Employees in Germany and Spain face a new insidious campaign that delivers a mail credential stealer called Strela Stealer. This malware has greatly improved since it was first discovered two years ago.
Cyble researchers have discovered a new Strela Stealer campaign. The recent iteration of the malware is much improved, stealthier, and more effective at circumventing conventional security defenses.
This campaign predominantly targets users in Central and Southwestern Europe, mainly in Germany and Spain. However, the malware could be adapted to target users anywhere around the world.
The attack starts with phishing emails carrying ZIP file attachments. One obtained example of a carefully crafted email in the German language has a theme to resemble the invoice for a recent product purchase. It asks users to verify or process the transaction.

The ZIP file contains a highly obfuscated JavaScript (JS) file. Attackers use string substitution to generate and execute the hidden code, meaning it needs to be deobfuscated and decoded to trigger and initiate a PowerShell command, which reaches out to a WebDAV server to execute malicious DLL.

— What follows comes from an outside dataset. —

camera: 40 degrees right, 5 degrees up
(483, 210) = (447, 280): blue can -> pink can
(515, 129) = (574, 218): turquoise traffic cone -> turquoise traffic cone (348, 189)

WebDAV allows users to collaborate on files and directories on a web server. Attackers exploit this functionality to change the malware on the fly.
The DLL file acts as a loader for the main payload. While it includes a single export function, researchers found it hard to analyze.
“The DLL includes numerous conditional jump instructions, making analysis more challenging and potentially causing the disassembler to crash. Furthermore, several functionalities may not work properly in the debugger with default settings due to the extensive branching and conditions,” Cyble Research and Intelligence Labs explained in the report.
The malicious DLL file is not saved on the disk and evades detection by security products.
The final payload, Strela Stealer, was first discovered in 2022 and has improved greatly since then. Now, it employs control flow obfuscation to make its code harder to analyze, avoids disk-based persistence, hides its main window while displaying a fake error message, encrypts the stolen data with strong encryption, and uses reliable command-and-control communication.
The sample of Strela Stealer that Cyble analyzed was highly targeted. Before execution, it checks for German, Spanish, and Basque (a region in Spain) locales. Then, it collects credentials from mail clients (Outlook, Thunderbird), gathers system information, and sends exfiltrated information to treat an actor-controlled server.
“The recent iterations of the Strela Stealer campaign reveal a notable advancement in malware delivery techniques, highlighting increased sophistication and stealth,” Cyble researchers warn.
“By employing spear-phishing emails that contain ZIP file attachments, the malware successfully circumvents conventional security defenses.”
The researchers’ main recommendation is to educate employees on how to detect phishing attempts. Other mitigations include implementing robust endpoint security solutions, strict access controls on WebDAV servers, limiting execution of PowerShell and other scripts on endpoints where it’s not necessary for business operations, and others.